This article reviews the recent decision by the Hearings Office of IP Australia concerning the registrability of the trade mark CLICK & ROLL.

Phillip Morris Products S.A opposes British American Tobacco’s “CLICK and ROLL” trade mark registration

British American Tobacco (Brands) Ltd (“BAT”) applied to register the trade mark CLICK & ROLL in respect of cigarettes, tobacco, lighters and other smokers’ articles. IP Australia accepted the application, however registration was opposed by Philip Morris Products S.A. (“Philip Morris”), on the ground that the trade mark was not capable of distinguishing BAT’s goods. The onus was on Philip Morris to establish its ground of opposition, on the balance of probabilities.

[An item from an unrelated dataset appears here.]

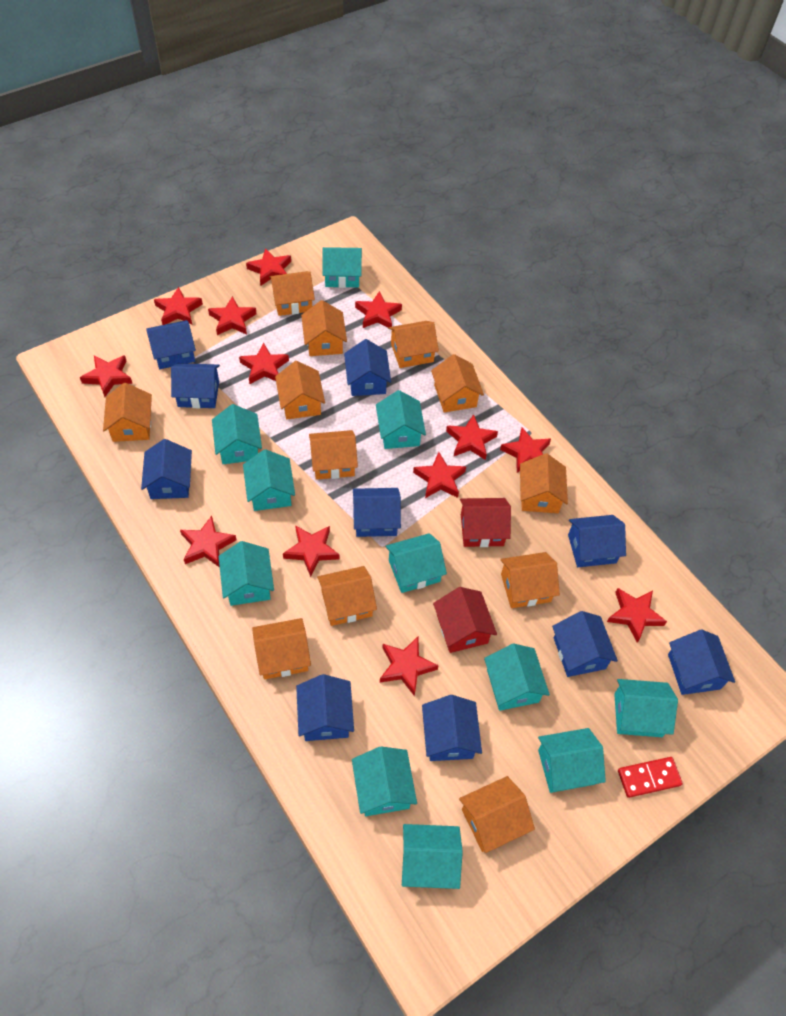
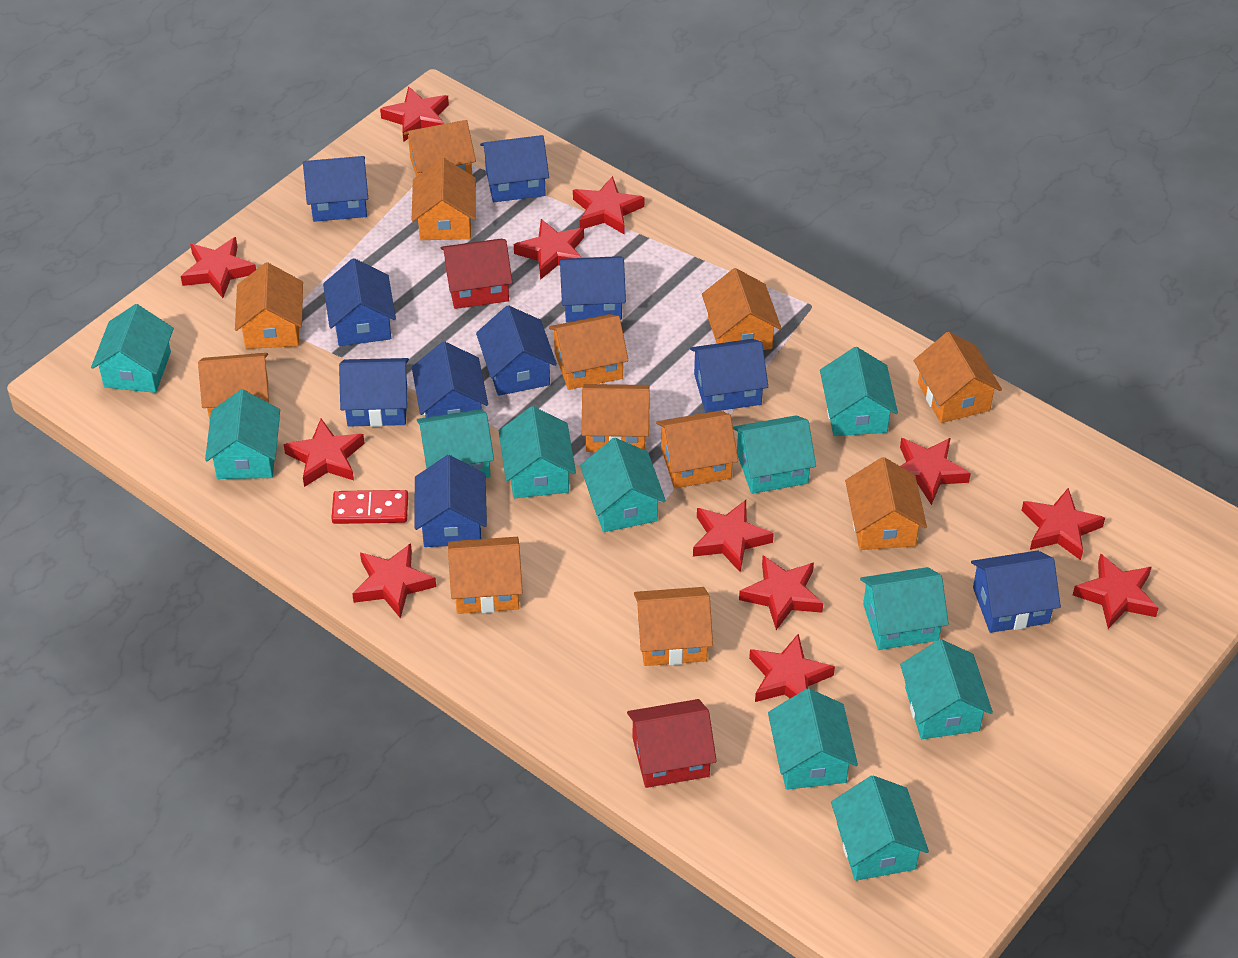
red star: 13 -> 12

Philip Morris argued that the trade mark was descriptive of cigarettes which feature a capsule device, and, in particular, was descriptive of the action of breaking the capsule component of cigarettes. Philip Morris also argued that the terms CLICK and ROLL were commonly used relation to cigarettes, so the trade mark therefore lacked distinctive character. Philip Morris also provided information concerning Trade Marks Office decisions refusing registration of the mark in New Zealand, Costa Rica and the Dominican Republic.

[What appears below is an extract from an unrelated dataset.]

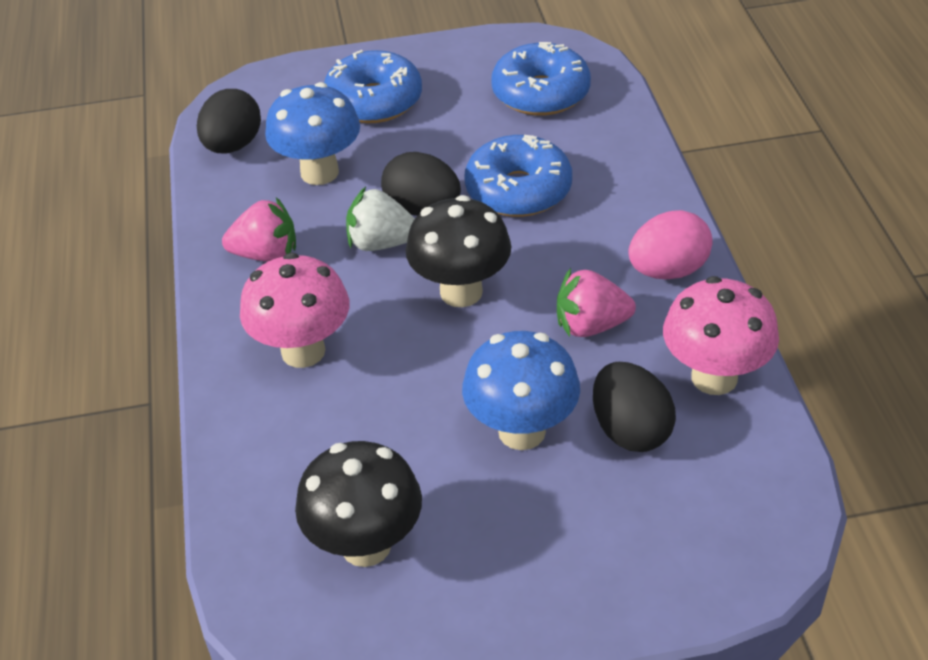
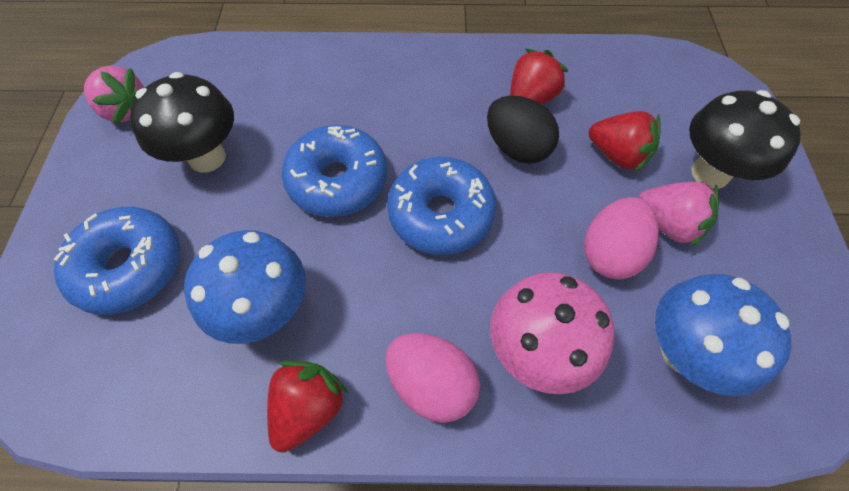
black egg: 3 -> 1
pink egg: 1 -> 2
pink mushroom: 2 -> 1
red strawberry: 0 -> 3
white strawberry: 1 -> 0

BAT argued that the trade mark said nothing tangible about cigarettes, and that when the trade mark was considered in its entirely, it did not describe characteristics of cigarettes. BAT also noted that Philip Morris’ evidence did not demonstrate use of the mark by other parties.

Outcome

The Hearings Officer agreed with BAT. The Hearings Officer found that the evidence did not demonstrate use of the trade mark by other traders, and that the trade mark did not provide a tangible meaning in relation to characteristics of cigarettes. The Hearings Officer did not consider decisions in other jurisdictions refusing registration to be relevant, and noted that the trade mark was registered 32 other jurisdictions. Additionally, the Hearings Officer noted that Philip Morris’ evidence indicated that the trade mark was not suitable for describing the action of activating the capsule within cigarettes.

Take home message

The decision reinforces the principle that the registrability of a trade mark should be judged by the distinctiveness of the trade mark in its entirety, not of its component elements. The fact that the component elements of a trade mark may be descriptive in their own right, does not necessarily preclude the trade mark from being distinctive.